Lars Oliver Petroll, der angebliche Selbstmörder aus dem Grunewald, hatte diese Praktiken bald durchschaut. Kein Kunststück, denn er war der zentrale EDV-Mann, der alle Daten- und Kontenbewegungen verfolgen konnte. Schon früh begann er, Kopien von diesen Vorgängen zu ziehen. Als dann der Berliner Bankenskandal losbrach, versuchte er dilettantisch, sein Wissen zu Geld zu machen. Rasch fühlte er sich von den Aubis-Chefs bedroht, wechselte Wohnungen und Städte, um sich dann vertrauensvoll an einen Anwalt der Bankegesellschaft zu wenden. Von dort gelangte sein Name zur Staatsanwaltschaft, die ihn unverschlüsselt in ihre Akten über-, aber nichts unternahm. Die Aubi-Verteidiger bekamen Akteneinsicht.

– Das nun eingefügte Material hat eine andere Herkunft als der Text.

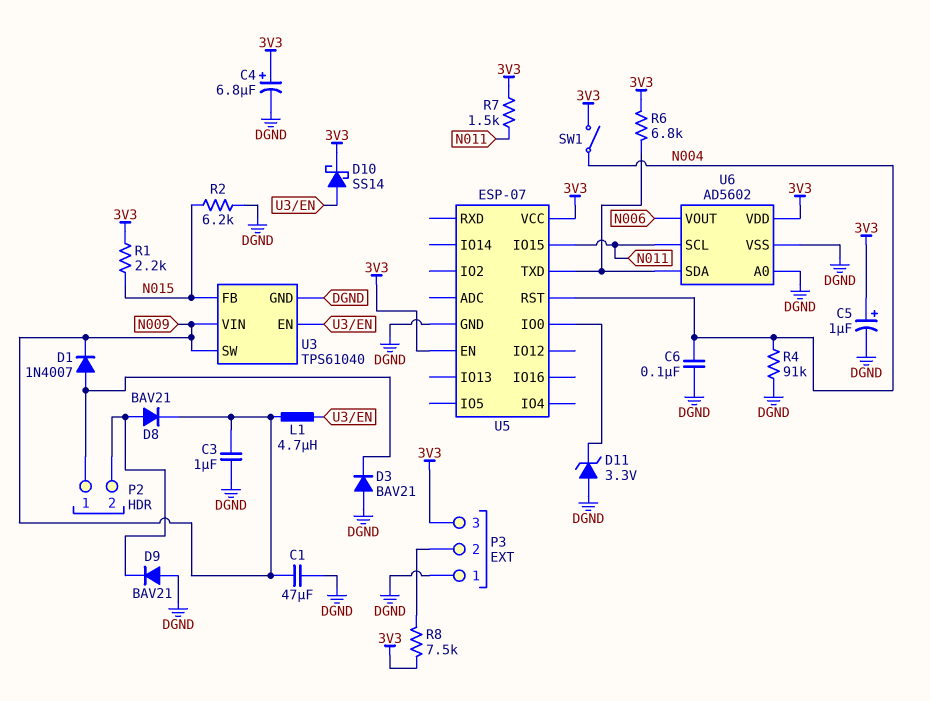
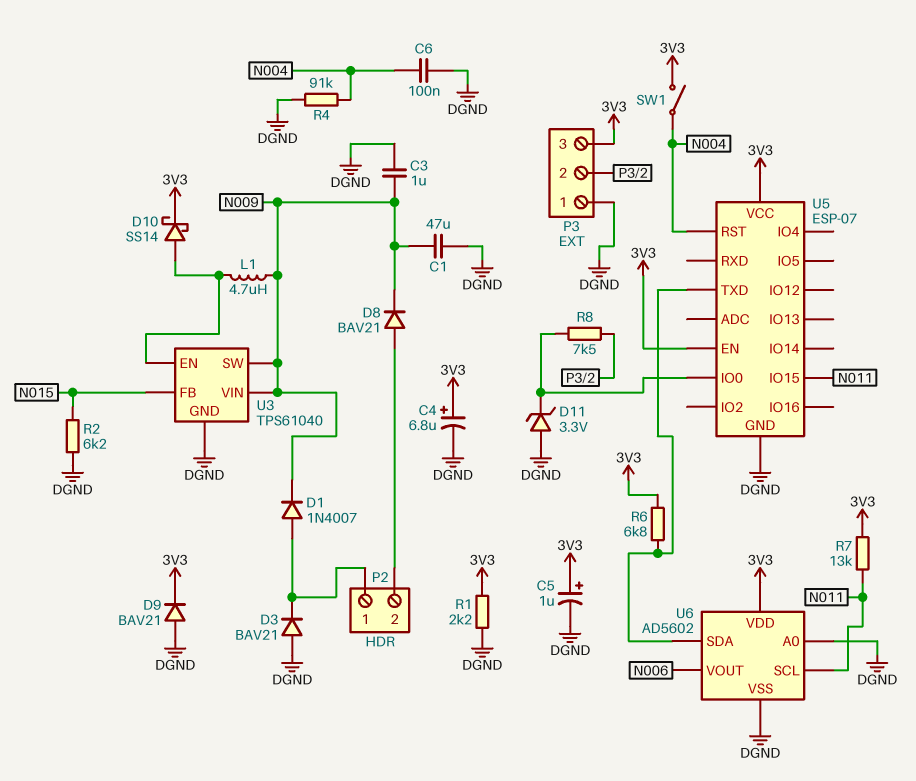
D9: diode BAV21 (A DGND, K P2/2) -> diode BAV21 (A DGND, K 3V3)
R1: 2.2k (3V3, N015) -> 2.2k (3V3, DGND)
R7: 1.5k (3V3, N011) -> 13k (3V3, N011)
R8: 7.5k (3V3, P3/2) -> 7.5k (P3/2, U5/IO0)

Zehn Tage später fand man Lars Oliver Petroll erhängt im Grunewald. Klarer Fall von Selbstmord aufgrund von Liebeskummer, Suizidneigung oder Geldsorgen, wie Berliner Polizei und Staatsanwaltschaft mutmaßten. Die sorgfältigen Recherchen der Autoren dokumentieren, wie lässig bis nachlässig ermittelt wurde. Wollte oder konnte man nicht der Wahrheit ins Gesicht sehen? Die Lektion: Der Rechtsstaat verliert offenkundig da, wo Geld und Macht, wirtschaftliche Bereicherungsgier und Parteipolitik eine unselige Allianz eingehen. Echter Westberliner Filz eben.
Olaf Jahn, Susanne Opalka
Tod im Milliardenspiel. Der Bankenskandal und das Ende eines Kronzeugen.